The Michael J Fox Foundation (MJFF) also conducted a recent survey through their online platform called Fox Insight. The MJFF was established to spread awareness on Parkinson’s disease, conducts research through patient engagement with the hopes of finding an objective test, and supports development of new treatments.
Researchers at the University of Colorado namely Samantha Holden, MD, MS, and her colleagues polled participants about the type of cannabis they consume, and how much CBD and THC; they also inquired how often they consume it and how long they were medicating with it.
Almost 1,900 patients with Parkinson’s disease shared their feedback. The results, which were released in the Movement Disorders Clinical Practice journal, revealed that over 70% of patients use marijuana, most commonly through oral consumption, once a day. While some of them weren’t sure about the kind of cannabis they were taking, almost half were taking high CBD products while 15% took almost equal amounts of CBD and THC. Many patients said that the cannabis helped them with pain, agitation, anxiety, or sleep.
In a 2022 survey among 1,881 patients with Parkinson’s disease, researchers from the University of Colorado Anschutz Medical Campus analyzed symptoms and prescription medication consumption after cannabis was given.
The data revealed that respondents found the most benefits for cannabis in the areas of pain, sleep, anxiety, and agitation after using either whole plant cannabis or CBD. However, patients who were also using high potency THC reported improvements in depression, tremors, appetite, and nausea though they found that it worsened bradykinesia, a Parkinson’s symptom associated with slow movements. Just like with other studies, many respondents said that cannabis was effective in helping them discontinue prescription drugs especially those that were used for anxiety and pain.
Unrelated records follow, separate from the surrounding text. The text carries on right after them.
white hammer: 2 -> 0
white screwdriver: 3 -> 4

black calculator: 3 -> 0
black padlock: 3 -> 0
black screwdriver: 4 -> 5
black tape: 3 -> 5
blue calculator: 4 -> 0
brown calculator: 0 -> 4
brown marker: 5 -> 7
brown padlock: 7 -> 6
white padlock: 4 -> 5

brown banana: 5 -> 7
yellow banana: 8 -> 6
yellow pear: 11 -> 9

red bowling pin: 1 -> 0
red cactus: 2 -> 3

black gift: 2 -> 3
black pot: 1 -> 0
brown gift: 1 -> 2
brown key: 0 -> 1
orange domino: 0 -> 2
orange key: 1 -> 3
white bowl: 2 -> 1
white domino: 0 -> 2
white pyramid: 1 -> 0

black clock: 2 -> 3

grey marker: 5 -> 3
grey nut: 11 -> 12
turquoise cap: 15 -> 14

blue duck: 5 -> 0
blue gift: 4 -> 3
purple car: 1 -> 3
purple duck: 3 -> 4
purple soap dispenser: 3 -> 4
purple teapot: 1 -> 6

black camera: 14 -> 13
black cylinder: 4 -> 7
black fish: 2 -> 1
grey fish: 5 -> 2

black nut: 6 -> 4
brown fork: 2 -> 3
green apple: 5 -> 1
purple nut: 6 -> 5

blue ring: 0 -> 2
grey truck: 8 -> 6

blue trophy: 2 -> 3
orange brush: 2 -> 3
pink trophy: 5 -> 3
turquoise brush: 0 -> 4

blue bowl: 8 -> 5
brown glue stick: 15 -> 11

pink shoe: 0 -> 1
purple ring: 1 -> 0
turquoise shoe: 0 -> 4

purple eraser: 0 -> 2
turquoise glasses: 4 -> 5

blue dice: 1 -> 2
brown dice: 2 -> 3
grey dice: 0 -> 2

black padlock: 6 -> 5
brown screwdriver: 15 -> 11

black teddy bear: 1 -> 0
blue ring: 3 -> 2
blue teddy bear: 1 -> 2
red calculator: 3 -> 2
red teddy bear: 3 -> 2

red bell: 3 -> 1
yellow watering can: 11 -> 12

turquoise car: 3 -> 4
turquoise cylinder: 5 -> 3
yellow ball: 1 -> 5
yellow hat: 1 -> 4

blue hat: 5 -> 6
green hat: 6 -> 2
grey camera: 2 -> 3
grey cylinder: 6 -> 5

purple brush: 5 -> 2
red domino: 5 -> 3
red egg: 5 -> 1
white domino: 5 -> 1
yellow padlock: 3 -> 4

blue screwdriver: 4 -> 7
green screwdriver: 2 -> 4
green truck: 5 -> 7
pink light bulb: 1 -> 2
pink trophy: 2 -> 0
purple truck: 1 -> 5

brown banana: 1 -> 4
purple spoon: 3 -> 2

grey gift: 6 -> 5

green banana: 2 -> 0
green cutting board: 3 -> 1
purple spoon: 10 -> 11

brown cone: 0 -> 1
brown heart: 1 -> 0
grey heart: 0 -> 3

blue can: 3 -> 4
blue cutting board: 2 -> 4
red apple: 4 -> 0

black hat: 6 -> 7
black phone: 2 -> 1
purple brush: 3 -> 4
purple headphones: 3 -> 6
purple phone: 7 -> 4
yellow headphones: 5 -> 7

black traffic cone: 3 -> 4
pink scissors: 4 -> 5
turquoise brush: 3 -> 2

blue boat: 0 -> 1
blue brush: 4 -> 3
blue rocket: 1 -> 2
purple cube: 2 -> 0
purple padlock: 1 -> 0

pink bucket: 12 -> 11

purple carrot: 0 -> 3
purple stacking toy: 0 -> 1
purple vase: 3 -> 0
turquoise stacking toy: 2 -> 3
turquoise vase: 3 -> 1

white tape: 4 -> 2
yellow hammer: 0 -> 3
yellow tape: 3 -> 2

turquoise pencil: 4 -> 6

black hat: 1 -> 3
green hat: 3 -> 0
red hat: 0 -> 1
“These survey results offer a broad overview of real-world use patterns and experience among a large group of people living with PD and provide initial results regarding the differential symptomatic effects of higher THC versus higher CBD products,” concluded the authors. “In summary, people with PD report that cannabis subjectively improves some PD-related symptoms, with higher THC products conferring more frequent benefits than higher CBD products,” the authors concluded.
“Next steps should include more rigorous, controlled studies, informed by the results herein, to more objectively study the effects of varying types of cannabis on PD symptoms, as well as the impact of the different methods of ingestion and specific doses,” they wrote.
With all the tremendously positive feedback from patients, it shows that cannabis is promising as a natural alternative to current Parkinson’s medications. There’s still much we don’t know about it, such as the best THC:CBD ratio and route of administration, but with more studies like these out there, we should know more in no time.